Sean Doolittle not ready to relinquish Nats closer role

Chris Lingebach
August 13, 2019 - 9:02 pm

Nationals closer Sean Doolittle is showing signs of wear and tear with more than a month and a half to go in the season.

Two of Doolittle's past three outings have been rocky, starting with a blown save last Friday against the Mets and including Monday's one-run game against the Reds, in which he allowed two runs before slamming the door shut.

Doolittle, at 50.2 innings pitched, has already eclipsed his usage last season with the Nationals and – just 18.8 innings shy – is approaching his career high of 69 innings pitched. Did we mention there's more than a month and a half to go in the season?

Doolittle entered Friday's game against the Mets with a 6-3 lead in the bottom of the ninth and proceeded to give up four runs – including the game-winner – on six hits for his fifth blown save of the season.

He was allowed to rest Saturday. Instead, Fernando Rodney pitched the high-leverage eighth inning, blowing a 3-2 lead against the Mets while allowing the go-ahead run. Doolittle was back at it Sunday, pitching a scoreless ninth for a 7-4 win over the Mets and his 26th save of the season.

Doolittle entered Monday's game with a 7-4 lead over the Reds and gave up a lead-off homer to Phillip Ervin. He allowed two runs on three hits in the ninth on his way to scratching out the save, his 27th, for a 7-6 win.

During his weekly appearance with 106.7 The Fan's Grant Paulsen and Danny Rouhier – presented by Lindsay Volvo Cars of Alexandria – Doolittle was asked what his reaction might be if Nats skipper Dave Martinez approached him about taking a step back from his ninth inning role in the interest of preserving his arm.

"At the end of the day – we talked about this a lot in spring training, too – I want to win," Doolittle said. "I'm really competitive and I want what's best for this team. If he came to me like that, if he said it in those terms, then it kind of sounds like he has his mind made up. Then there's only so much that I can say or do to change his mind."

Paulsen interjected: "Let me ask you in a better way. Like, what if he asked you, like, 'What do you think?' Or, 'What do you want to do?'"

"Hey, I've got a good relationship with Davey and I can be brutally honest with him," Doolittle replied. "We've had so many good conversations over these last couple years that there's a lot of transparency there. But at the end of the day, I still think I can help this team out by pitching in that ninth inning."

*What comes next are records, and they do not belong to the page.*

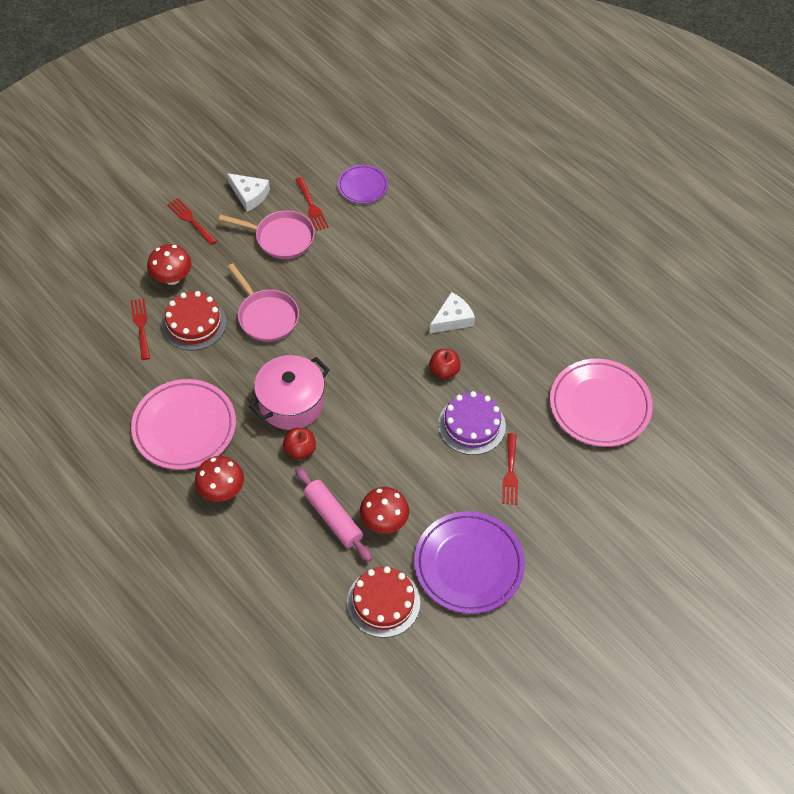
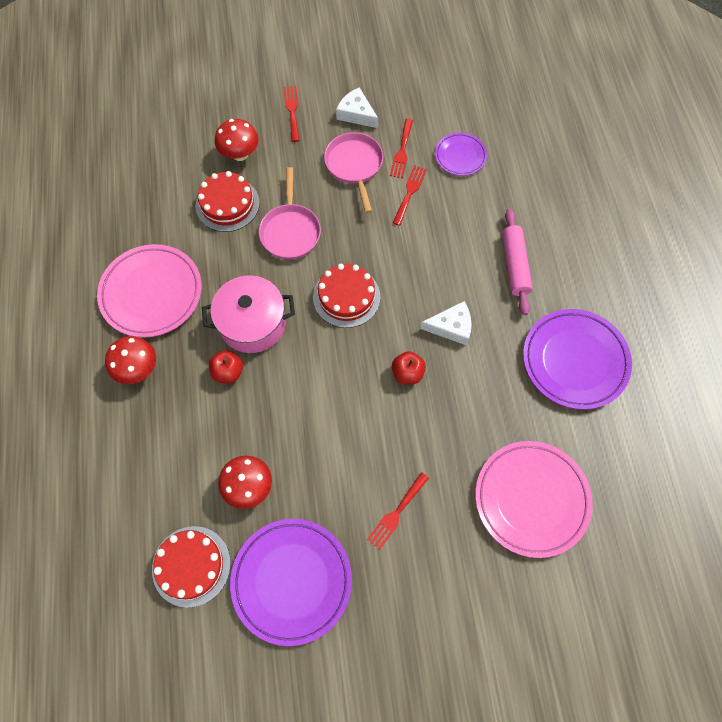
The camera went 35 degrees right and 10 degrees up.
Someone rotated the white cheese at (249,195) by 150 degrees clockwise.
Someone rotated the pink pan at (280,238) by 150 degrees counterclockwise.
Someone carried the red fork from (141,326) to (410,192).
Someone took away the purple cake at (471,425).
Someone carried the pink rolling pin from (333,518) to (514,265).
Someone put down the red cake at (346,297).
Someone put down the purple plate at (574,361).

"I know things have been rough recently," he continued. "Part of pitching in that role is being able to take some lumps over the course of a season. It's a tough role when you don't have any room for error. You're walking a tight rope every night. There's gonna be some ugly ones, there's gonna be some rough weeks, but we're in a good spot.

"Rather than shake up the entire rest of the bullpen, let's see if we can ride this out, because, physically, I feel pretty good, especially given what point we're at in the season. I think I have a pretty decent track record over my body of work here. But whatever we want to do, we're gonna do what's best for the team. I just... I think I can still really help the team in that spot."

Doolittle conceded his workload has contributed to him feeling "sluggish" on the mound recently. Not since 2014 has he pitched more than 60 innings in a season.

"I think it's a little bit physical," he said when asked to describe his recent struggles. "I kind of talked about this last night after the game, about how I haven't really amassed this kind of bulk in several years. There's nights, like last night, there's stretches over the course of a long season where you feel a little bit out of whack, maybe a little bit sluggish, because it catches up with you every once in a while."

"I'm in really good hands with our trainers, with our medical staff," he said. "We're constantly looking at ways to make things more efficient and try to stay fresh. The good players, the good teams, they find a way to grind out games when you're not feeling 100 percent and get to a point where you can play your best baseball down the stretch here."